Il rumore di mercato che vuole Mohamed Salah diretto al Trabzonspor suona meno come un colpo di scena e più come uno schiaffo alla narrazione dorata del calcio europeo. Secondo il Corriere dello Sport, l’affare è a un passo: un fuoriclasse che ha fatto la sua fortuna e la sua fama in Premier League e in Champions League sarebbe pronto a trasferirsi in Turchia. È legittimo che un calciatore scelga la propria strada, ma è altrettanto lecito chiedersi cosa stia diventando il nostro calcio quando un nome del genere decide che la destinazione migliore è un campionato tradizionalmente fuori dalle prime fila continentali.

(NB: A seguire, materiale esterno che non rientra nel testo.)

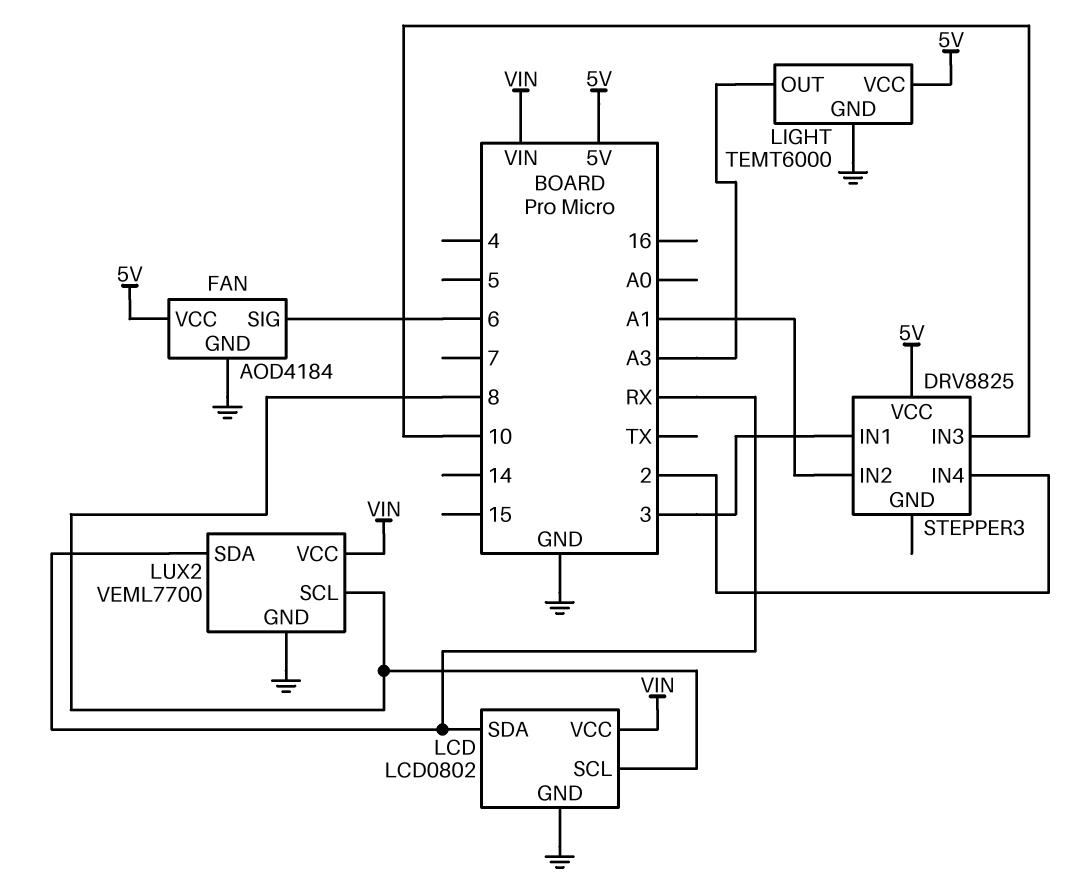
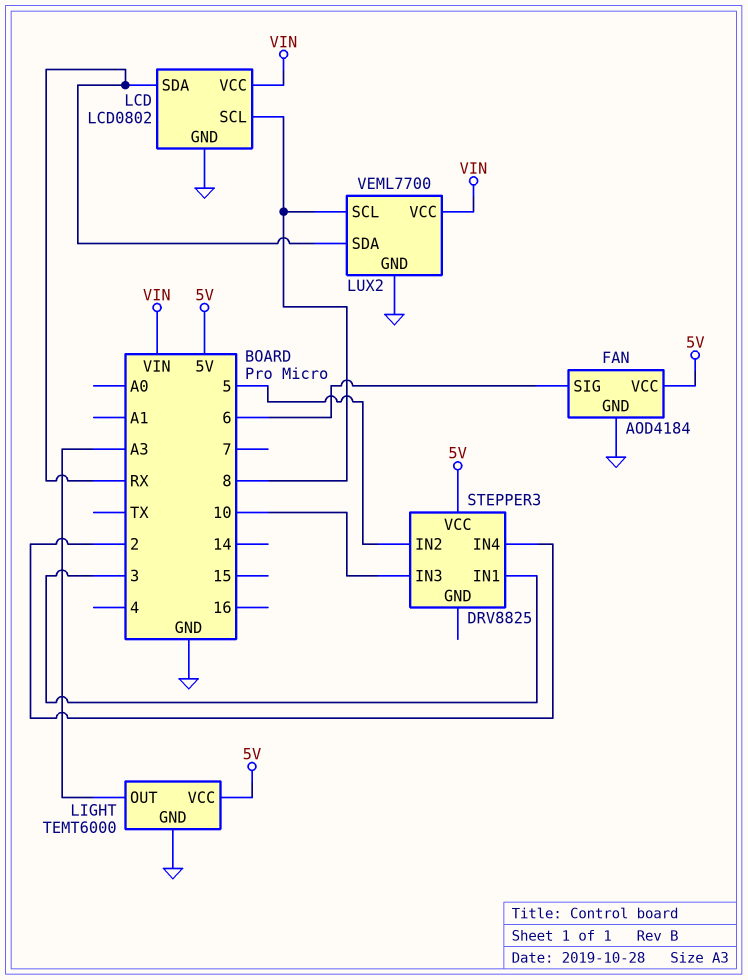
STEPPER3 pin IN2: A1 -> 5

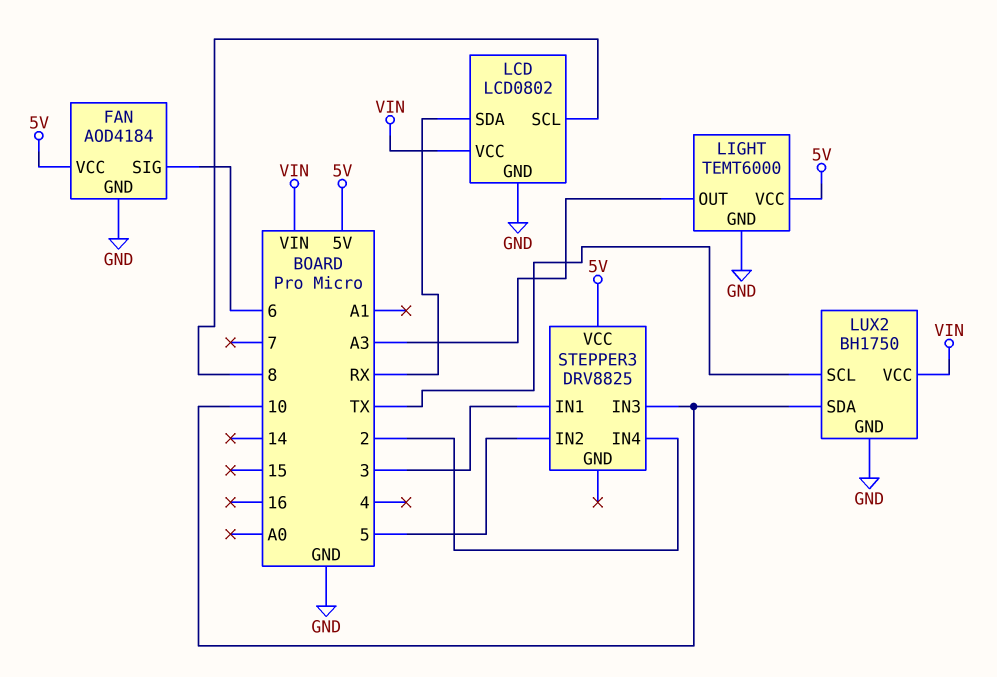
LUX2: VEML7700 -> BH1750
LUX2 pin SCL: 8 -> TX
LUX2 pin SDA: RX -> 10

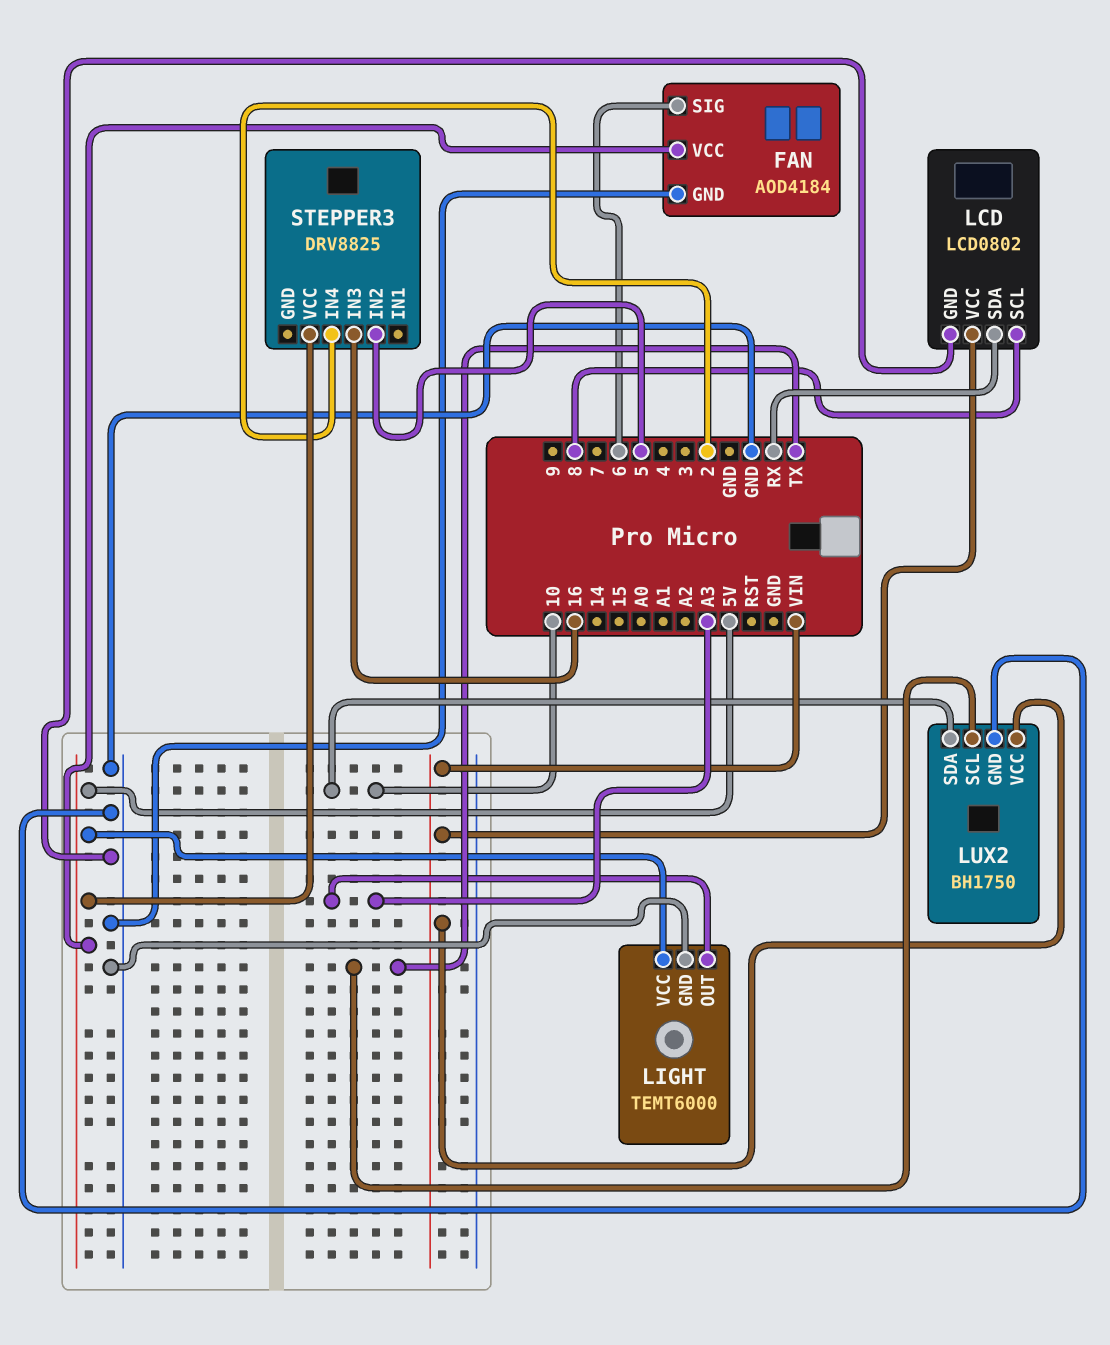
STEPPER3 pin IN1: 3 -> none
STEPPER3 pin IN3: 10 -> 16

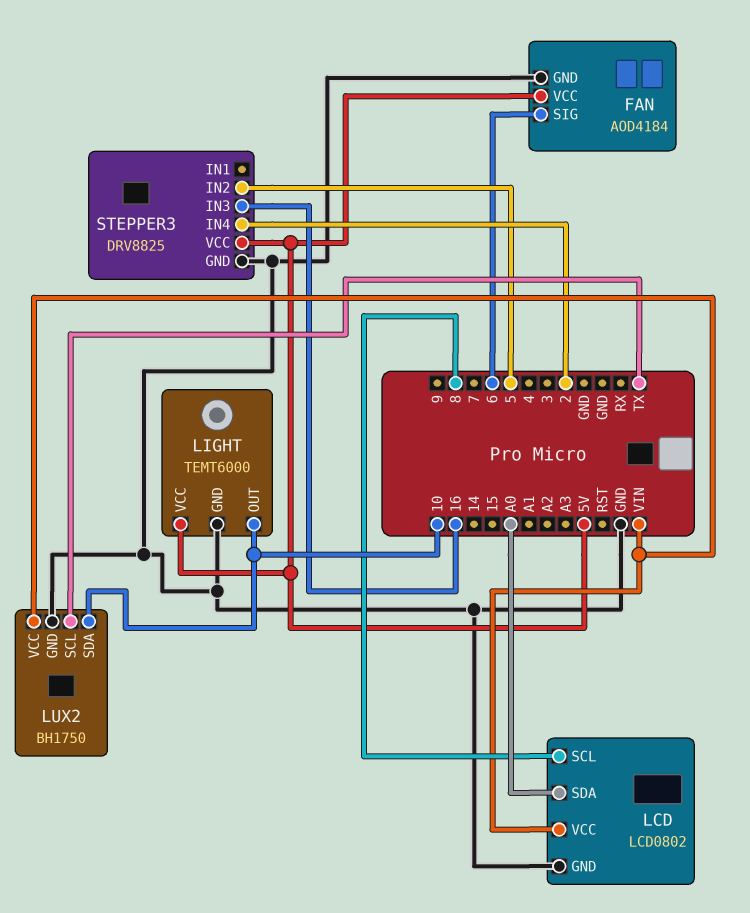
LCD pin SDA: RX -> A0
LIGHT pin OUT: A3 -> 10
STEPPER3 pin GND: none -> GND

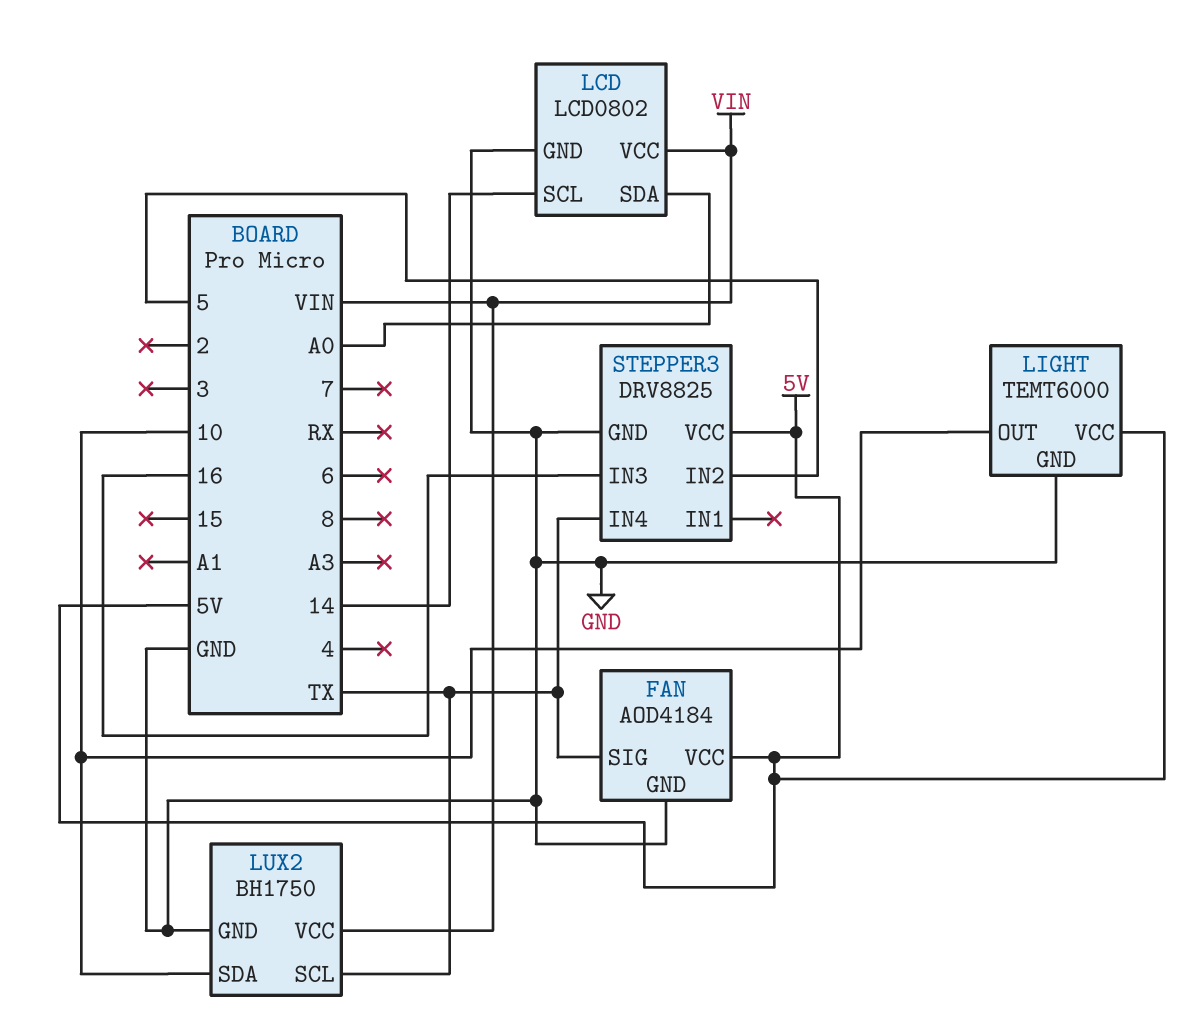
FAN pin SIG: 6 -> TX
LCD pin SCL: 8 -> 14
STEPPER3 pin IN4: 2 -> TX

Questo passaggio dice due cose contemporaneamente: che i club fuori dai soliti top club stanno imparando a mettere insieme offerte credibili, e che il sistema europeo non è più l’unico centro di attrazione. Non è solo questione di soldi — o almeno non solo: è progetto, visibilità, ambizione e, spessissimo, la sensazione di essere al centro di qualcosa. Il mercato odierno premia chi sa vendere sogni quanto chi sa aprire il portafogli. E mentre il Trabzonspor prova a costruire un racconto vincente intorno a un nome di richiamo, restano i tifosi di casa nostra a vedere i grandi movimenti come spettatori paganti, non partecipi delle scelte.
E noi, intanto, chi paga?
Ed è qui che entra il punto dolente per chi vive il calcio come passione e portafoglio: dalle curve agli abbonamenti, dai ristoranti sotto lo stadio alle famiglie che risparmiano per una trasferta, il costo emotivo ed economico lo sopportano i tifosi. Dall’altra parte della bilancia ci sono presidenti che sbandierano conti in ordine e strategie finanziarie, ma quando si tratta di investire sul campo preferiscono il ruolo del notaio. A Napoli lo sappiamo bene: Re Aurelio I ha impostato una gestione che premia la prudenza economica e il controllo dei bilanci. È un modello rispettabile finché produce risultati; diventa comprensibile quanto irritante quando i pannelli pubblicitari sfarzano e il centro sportivo sembra un museo mentre la squadra fatica a tenere il passo dei grandi d’Europa.
Il trasferimento di Salah può essere letto come un campanello d’allarme: i giocatori top non sono più ostaggi del prestigio storico di certe leghe, scelgono contesti dove il progetto, la proposta e il denaro si allineano. Se i club italiani — e i loro presidenti a quattro ruote: imprenditoriale, finanziaria, mediatica — non si interrogano su cosa vogliono offrire oltre alla retorica, continueremo a vedere talenti che preferiscono mete alternative e tifosi che pagano senza ottenere quello per cui hanno fatto la fila. La domanda finale resta scomoda: vogliamo restare spettatori del calcio che cambia o proviamo a ricostruire qualcosa che valga la fatica e l’abbonamento?